Woods goes on to say, "This is turbulent music for a turbulent era, its defiant ending all the more hopeful for being so hard-won. In this respect, I believe this symphony marks a powerful and badly-needed renewal of the symphony as an expression of universal hope and personal will, an archetype which may reach back to Beethoven's iconic Fifth, but the message of which is more relevant than ever."
Kenneth Woods |
A longing Adagio provides a moment's respite, although even here we notice a good degree of underlying pressure that builds over the course of the movement. But eventually it settles into what Woods calls "a fragile calm." A brief intermezzo follows, which appears at first blush wholly unrelated to anything that went before it, being rather light and fanciful in nature. Then we get a finale that storms onto the scene in rowdy fashion, negotiates its way through a series of themes, both tumultuous and gentle, before ending on what seems like a note of hope, perhaps triumph. It's all a tad disconcerting at first listen, but there's no question its shifting moods do make for a pleasurable experience.
Next on the agenda is the 2015 song-cycle Songs of Loss and Regret, a cycle commissioned to mark the centenary outbreak of World War One, the text of which includes lines from A.E. Housman's "A Shropshire Lad," Alfred Lord Tennyson's "Break, Break, Break," Wilfred Owen's "Futility," Thomas Gray's "Elegy Written in a Country Churchyard," the Apocrypha's "Wisdom of Solomon," and William Morris's "The Earthly Paradise." Soprano April Fredrick sings the vocals with Woods and the English String Orchestra, the whole thing enjoyably moving.
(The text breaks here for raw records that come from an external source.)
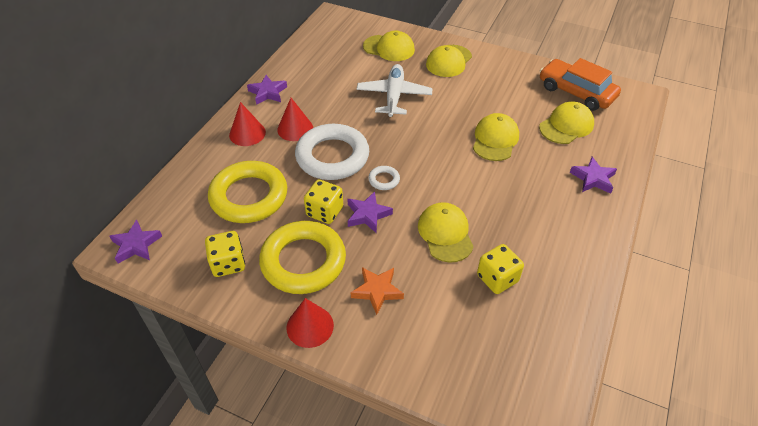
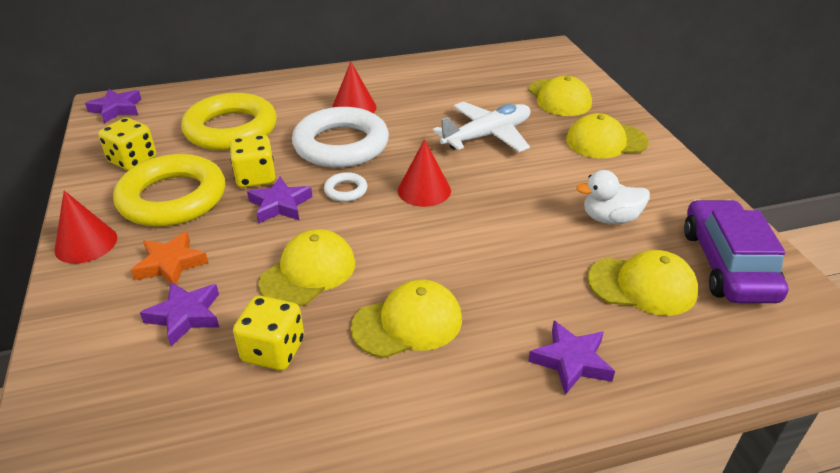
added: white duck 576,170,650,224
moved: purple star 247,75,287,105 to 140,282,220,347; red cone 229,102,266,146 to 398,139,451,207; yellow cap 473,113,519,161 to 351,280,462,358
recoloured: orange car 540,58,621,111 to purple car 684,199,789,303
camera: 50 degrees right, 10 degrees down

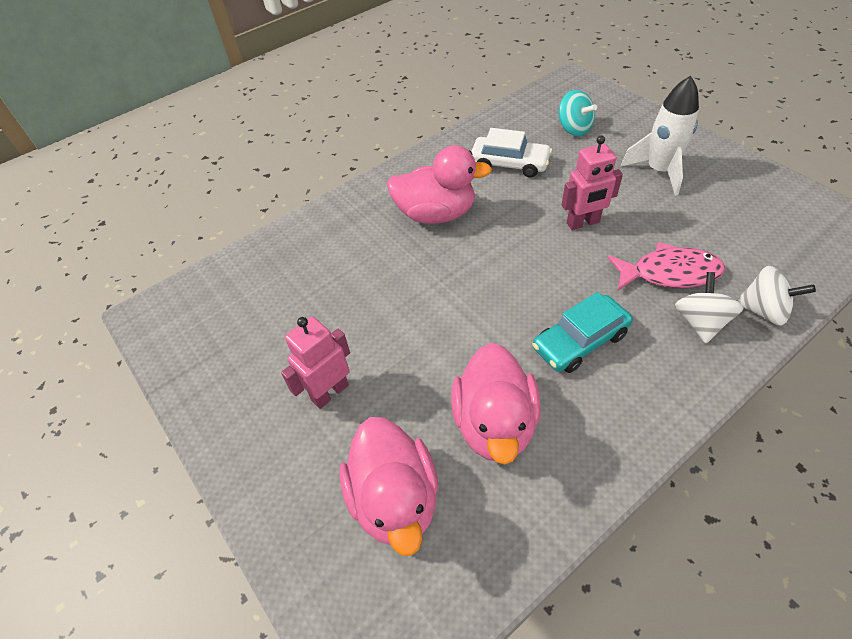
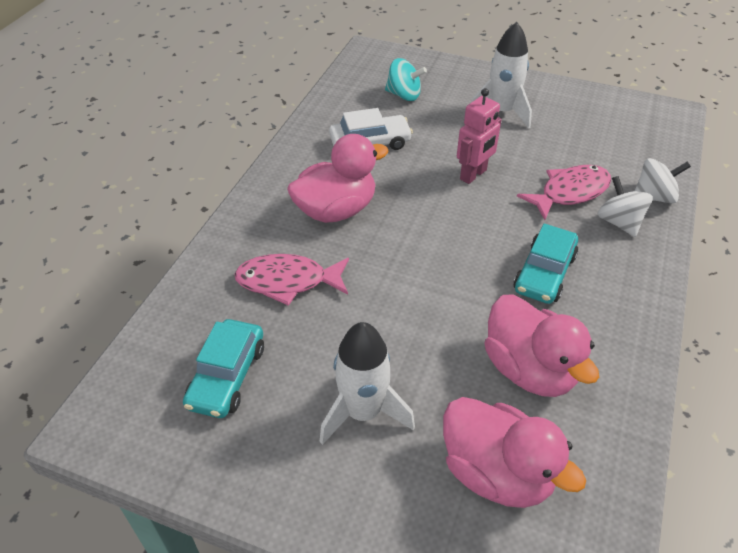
added: pink fish 235,254,349,306; turquoise car 183,319,264,418
replaced: pink robot 281,316,350,409 to white rocket 320,322,415,445
camera: 35 degrees left, 5 degrees down

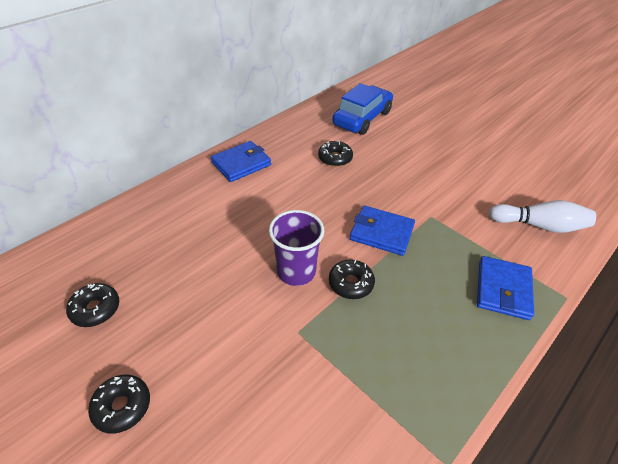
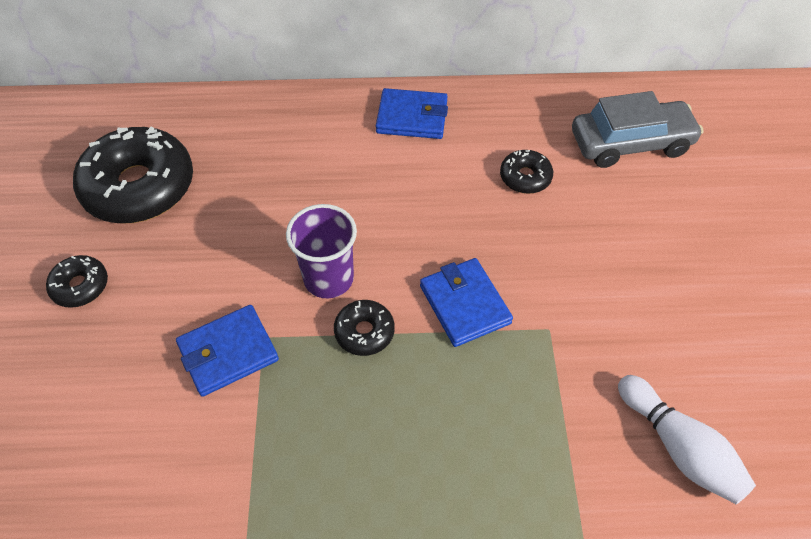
moved: blue wallet 477,256,534,320 to 176,305,279,397
recoloured: blue car 332,83,393,135 to grey car 572,91,703,168
resized: black donut 66,283,119,327 = 73,127,193,224 x2.14
camera: 45 degrees right, 10 degrees up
The final track is Sawyers's Fanfare (2016), in which the composer tells us he set out to write not another short work "to mark some state or royal occasion" but a "memorable and substantial concert piece." Well, short it is (under four minutes) but substantial it surely is, too, of its kind. Woods is not afraid to let the guns loose, and more power to him.
Producer, engineer, and editor Simon Fox-Gal recorded the Symphony No. 3 and Fanfare at Wyastone Concert Hall, Wyastone Leys, Monmouth, England in February 2017 and the Songs of Loss and Regret at Hereford Cathedral, Hereford, England in October 2017. Nimbus Records have always produced natural-sounding recordings, so it's no surprise this one sounds so realistic. The engineers are more into room ambiance and warm reverberations than ultra-close, clinical accuracy, and more's the better for it. In this case, the big orchestral parts come off with power and authority while still admitting a good deal of detail and clarity. Dynamics and frequency range are strong and wide, stage width is appropriate to the recording's moderately distanced perspective, and stage depth is more than acceptable. Moreover, the solo voice sounds equally lifelike, without a hint of brightness or edge. Very pleasant stuff.